Perpetual Inventory System

Inventory is dynamic, with levels constantly rising and falling depending on the rates of shipments coming in from suppliers and customers buying products. Though this makes it harder to track, a fast-moving inventory is a sign your business is doing well. What’s needed at this point is a system that is as dynamic as the stock levels themselves: Enter the perpetual inventory system.

This system continuously tracks stock levels and automatically posts updates regarding their movement. Today’s perpetual inventory systems use tools like barcodes and remote frequency identification (RFID) tags to make following the movement of products easier.

However, relying solely on readings and scans might paint an inaccurate picture of your actual stock numbers if goods were lost or damaged while still accounted for under the perpetual inventory system.


Methods of Stock Control

There are multiple methods of stock control, each outlining a different method of procuring, distributing, and eventually selling your business inventory. Here are some of the most commonly used methods:

  • First In, First Out (FIFO)/Last In, First Out (LIFO): In the first method, goods procured earlier will be sold first. In the second, goods that were acquired more recently are sold before older stock.
  • Just in Time (JIT): In this method, a business acquires stock only when it is needed according to its production schedule.
  • Vendor-Managed Inventory (VMI): This method involves a third-party vendor who manages and owns the inventory up until the point of sale.
  • Economic Order Quantity (EOQ): An approach where every inventory order is calculated to optimize warehouse space and optimize production costs.
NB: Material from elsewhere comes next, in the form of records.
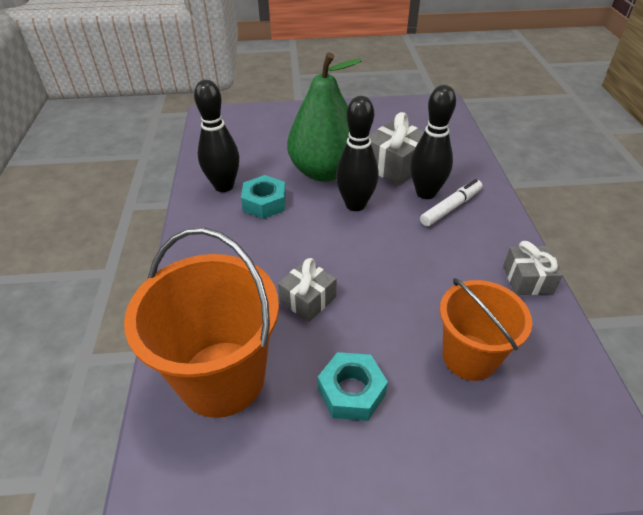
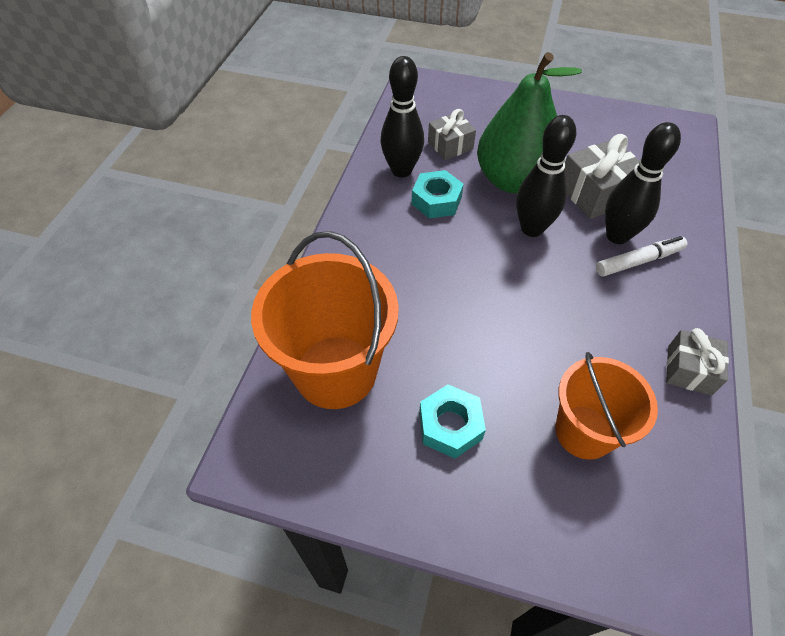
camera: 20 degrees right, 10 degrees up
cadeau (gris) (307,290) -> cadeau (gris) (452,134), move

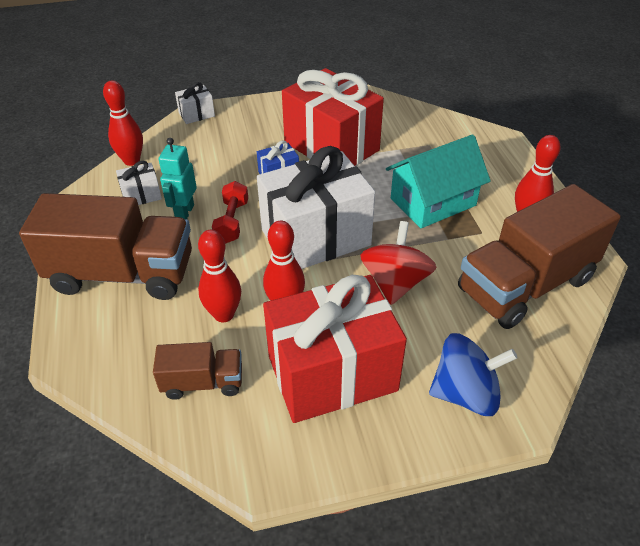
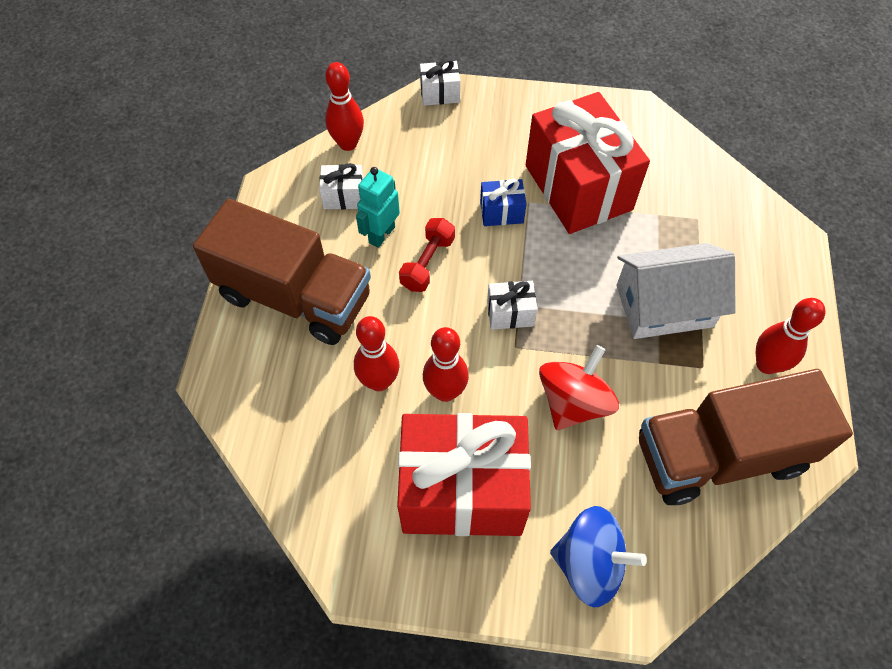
camera: 20 degrees right, 15 degrees up
camion (marron) (197,371) -> none
maison (turquoise) (438,181) -> maison (blanc) (676,291)
cadeau (blanc) (316,207) -> cadeau (blanc) (512,305), x0.42

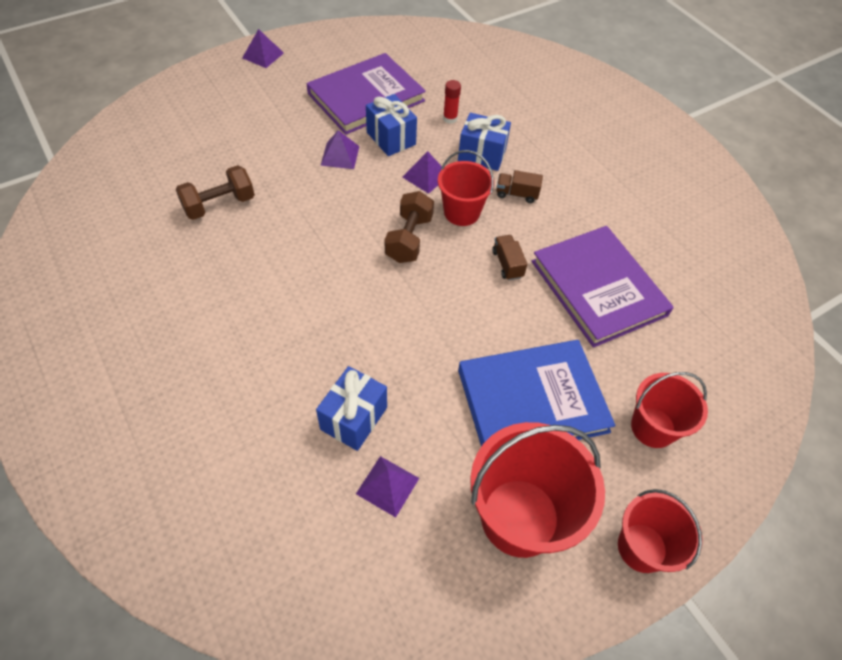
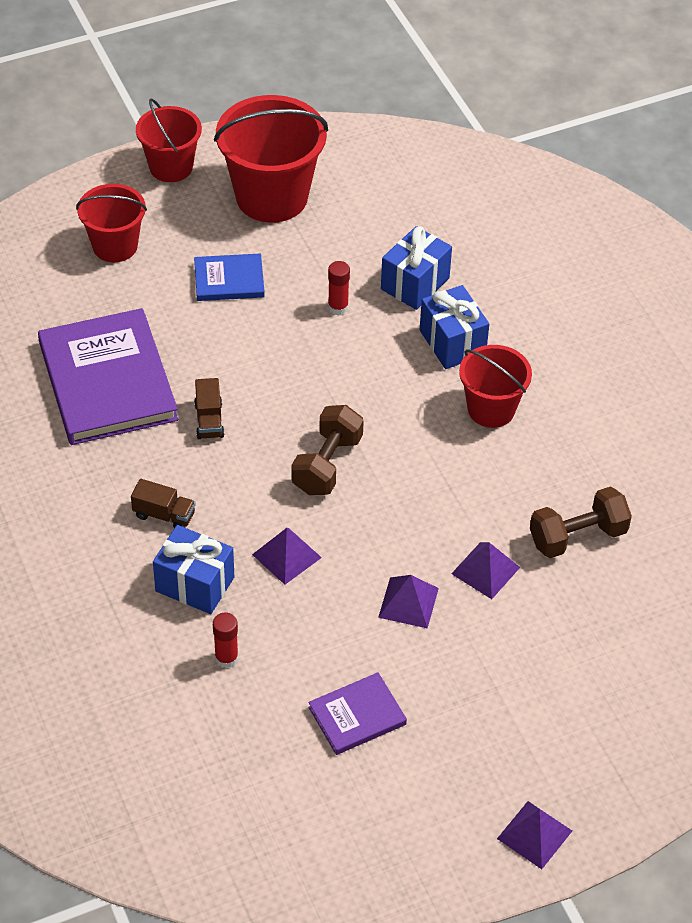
camera: 170 degrees left, 5 degrees down
none -> bâton de colle (rouge) (339,288)
pyramide (violet) (387,486) -> pyramide (violet) (485,570), move
cadeau (bleu) (391,125) -> cadeau (bleu) (454,327), move
seau (rouge) (466,188) -> seau (rouge) (495,386), move
livre (violet) (366,94) -> livre (violet) (357,713), x0.50
livre (bleu) (536,393) -> livre (bleu) (229,277), x0.50

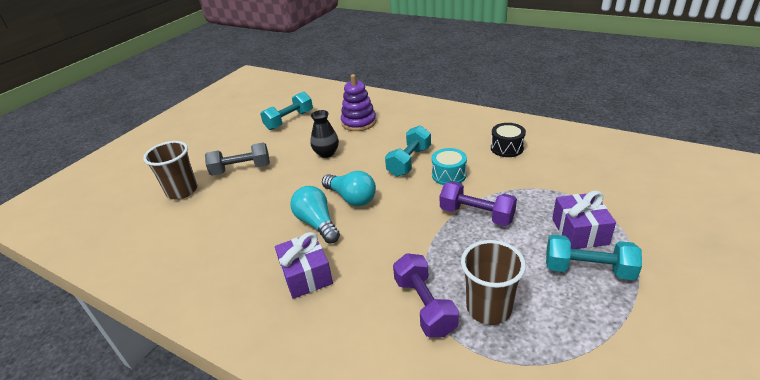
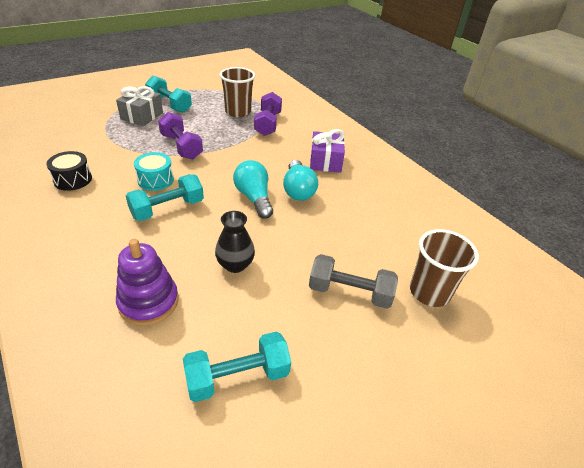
camera: 160 degrees left, 5 degrees up
cadeau (violet) (584,220) -> cadeau (gris) (139,106)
Benefits of Conducting Stock Control

Stock control is one of the most effective ways to get the most out of your inventory. There are many benefits you can expect with strategic stock control measures. Let’s look at some of the most impactful ones.

1. Customer Satisfaction

Ensuring that your customers are satisfied is undoubtedly the most important outcome of efficient stock control. Stock control enables you to always make your goods available to customers who demand them.

2. Fulfillment Efficiency

Along with processes like stock management and warehouse management, stock control ensures your logistics operations run smoothly. It also helps you plan your distribution network in such a way that any orders can be fulfilled in the quickest time possible.

3. Cost Savings

Many business overheads can be reduced with smart stock control measures. Paying attention to stock control can help reduce carrying costs, storage costs, lost value, and transportation costs.

4. Inventory Accuracy

To make important decisions regarding inventory, you need reliable information. Stock control also acts as a data-gathering exercise, and the findings from your observations can be used to make forecasts about future demand and replenishment orders. With an accurate system tracking your inventory, there are fewer chances of you accumulating stock that will be hard to sell.

5. Reduced Stock-Outs

Stock-outs are embarrassing for any business. Not only does it lead to you missing out on a sale, but it also invites the possibility of your customer moving on to a better stocked competitor. One of the best things about comprehensive stock control measures is that they drastically reduce the odds of you running out of goods while demand is high.


In Summary

Stock control is an essential business process, whether you operate in e-commerce or physical retail. It benefits businesses and customers alike. With technology, it has become possible to adopt perpetual inventory systems that enable constant tracking of stock movement.

Effective stock control also positively affects other areas of the business, like inventory management, customer relations, and logistics.

Stock control essentially gives you the power to decide how to best deploy your inventory to meet your business goals.